C'est le Charles de Gaulle volontaire, celui qui a si souvent choisi de prouver le mouvement en marchant, et d'aller de l'avant en créant l'événement. "Tout ce que j'ai pu réaliser dans ma vie, ç'a été en faisant comme si", confiait-il à ses proches. C'est, en un mot, le Charles de Gaulle qui voyait dans la politique une "ardeur qui se communique à l'Histoire". Je me réjouis que ce monument, loin de figer dans le bronze une figure du passé, redonne vie à un homme qui fut toujours tourné vers l'avenir.
Le gaullisme, au sens de politique, corps de doctrine mis en oeuvre par le général de Gaulle, fait déjà partie de notre histoire. Il n'empêche. Cet héritage aux multiples facettes est plus que jamais porteur de messages pour le présent.
L'héritage du gaullisme, c'est une certaine idée de la démocratie qui sous-tend nos institutions. Par trois fois, en 1945 quand il donna aux femmes le droit de vote, en 1958 quand il fit adopter la nouvelle Constitution, en 1962 quand il voulut que le Président de la République soit élu par tous les citoyens, c'est la confiance dans le peuple souverain qui a inspiré le fondateur de la Ve République. On le sait, nos institutions ont démontré leur solidité, leur équilibre, leur souplesse, leur capacité à assurer la paix civile et à adapter notre pays à son temps. Mais le plus important, ce qui les fonde, c'est le lien profond qu'elles instaurent entre le politique et le peuple. Maintenir ce lien, dialoguer directement avec le pays, était l'une des ambitions majeures du général de Gaulle.

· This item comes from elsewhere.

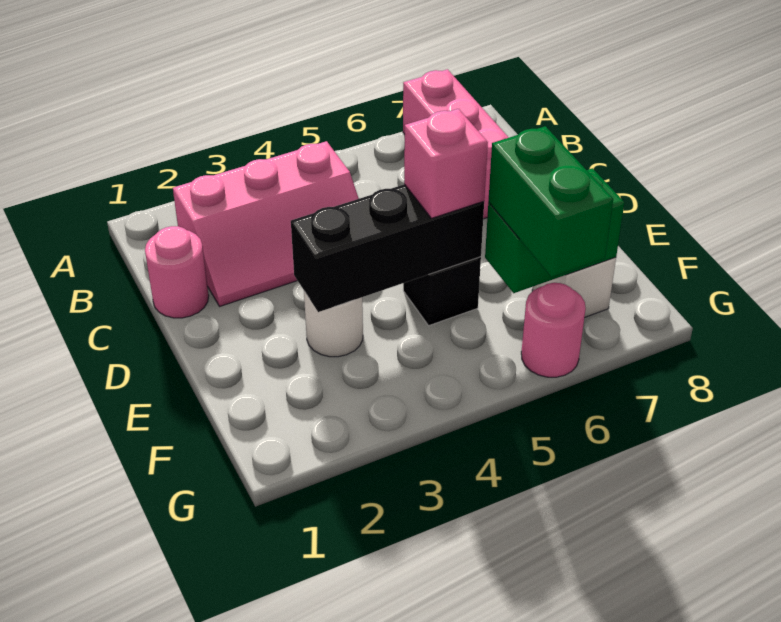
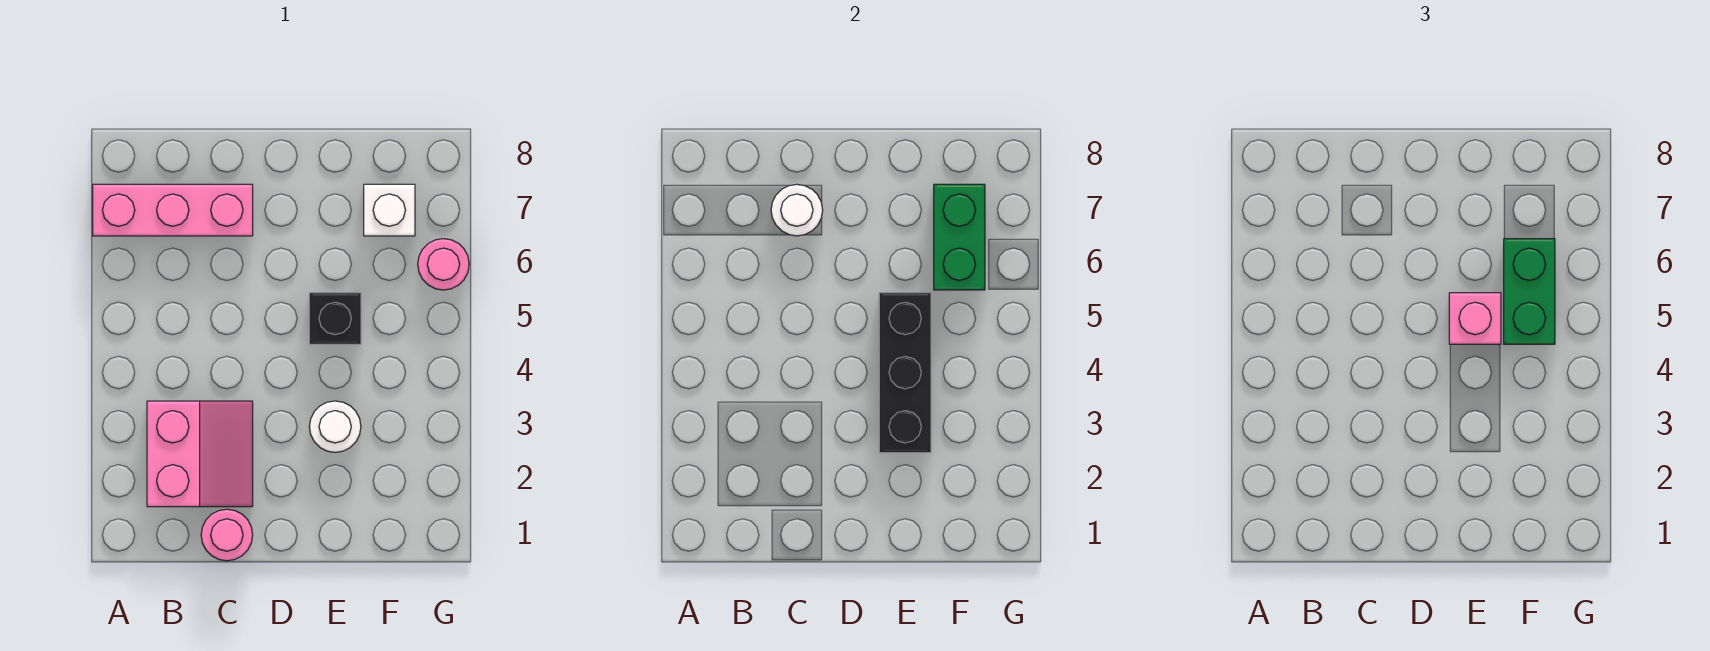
pink slope B2:C4 level 1 top B -> pink slope B2:C3 level 1 top B
none -> white round brick C7 level 2
green brick F6:G6 level 3 -> green brick F5:F6 level 3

La Constitution qu'il nous léguée a refondé la République. Jamais la place du suffrage universel dans la vie nationale n'a été mieux reconnue que depuis 1958. Nos institutions sont précieuses. Elles assurent la séparation des pouvoirs en même temps que leur efficacité. Elles sont indispensables à la démocratie. Elles protègent nos libertés.
Servir aujourd'hui l'idéal républicain, c'est défendre les institutions et notre acquis constitutionnel. Il ne faut pas, sous couvert d'idéologies partisanes ou de passions aveugles, se tromper de combat et de siècle. Il n'est de démocratie, de justice et de liberté que dans le respect de la République, dans le respect du droit, dans le respect de ceux qui sont chargés de dire le droit. Les Républicains de l'an 2000 sont naturellement du côté des institutions et non l'inverse, parce qu'ils les ont fondées, parce qu'ils les ont défendues et parce que, dans le travail sans cesse recommencé de la démocratie, ils les font vivre.

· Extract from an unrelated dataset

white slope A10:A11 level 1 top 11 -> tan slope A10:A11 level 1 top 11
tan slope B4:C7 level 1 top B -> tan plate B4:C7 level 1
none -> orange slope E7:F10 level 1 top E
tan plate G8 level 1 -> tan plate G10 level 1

La démocratie exige le respect des institutions. Elle exige la tolérance et le respect de l'autre. Elle exige que des choix clairs soient soumis à la Nation pour préparer son avenir et répondre aux attentes des Français. C'est la responsabilité et le devoir de tous les démocrates. Aucun d'entre eux ne doit s'en laisser détourner.
Le message, aujourd'hui, c'est la nécessité de renouveler notre démocratie pour lui donner plus de force, plus de vitalité, plus d'exigence. Notre pays centralisé, et c'était indispensable quand il fallait reconstruire, a besoin que partout sur son territoire les énergies s'expriment, les décisions soient prises au plus près des attentes des Français, au plus près de leurs espoirs et de leurs désirs. Il faut que nos concitoyens, mieux écoutés, mieux associés, puissent choisir plus fréquemment ceux qui les représentent et puissent se prononcer, grâce à un usage plus ample du référendum, sur les grands choix qui concernent directement leur vie et celle de leurs enfants. Il faut que des pratiques politiques différentes, une architecture renouvelée de nos échelons locaux contribuent à ce resserrement du lien démocratique qui est au coeur de la tradition gaulliste. Il nous appartient de faire vivre la démocratie de demain, une démocratie de proximité, une démocratie de respect, d'attention et d'écoute, en un mot une démocratie de confiance.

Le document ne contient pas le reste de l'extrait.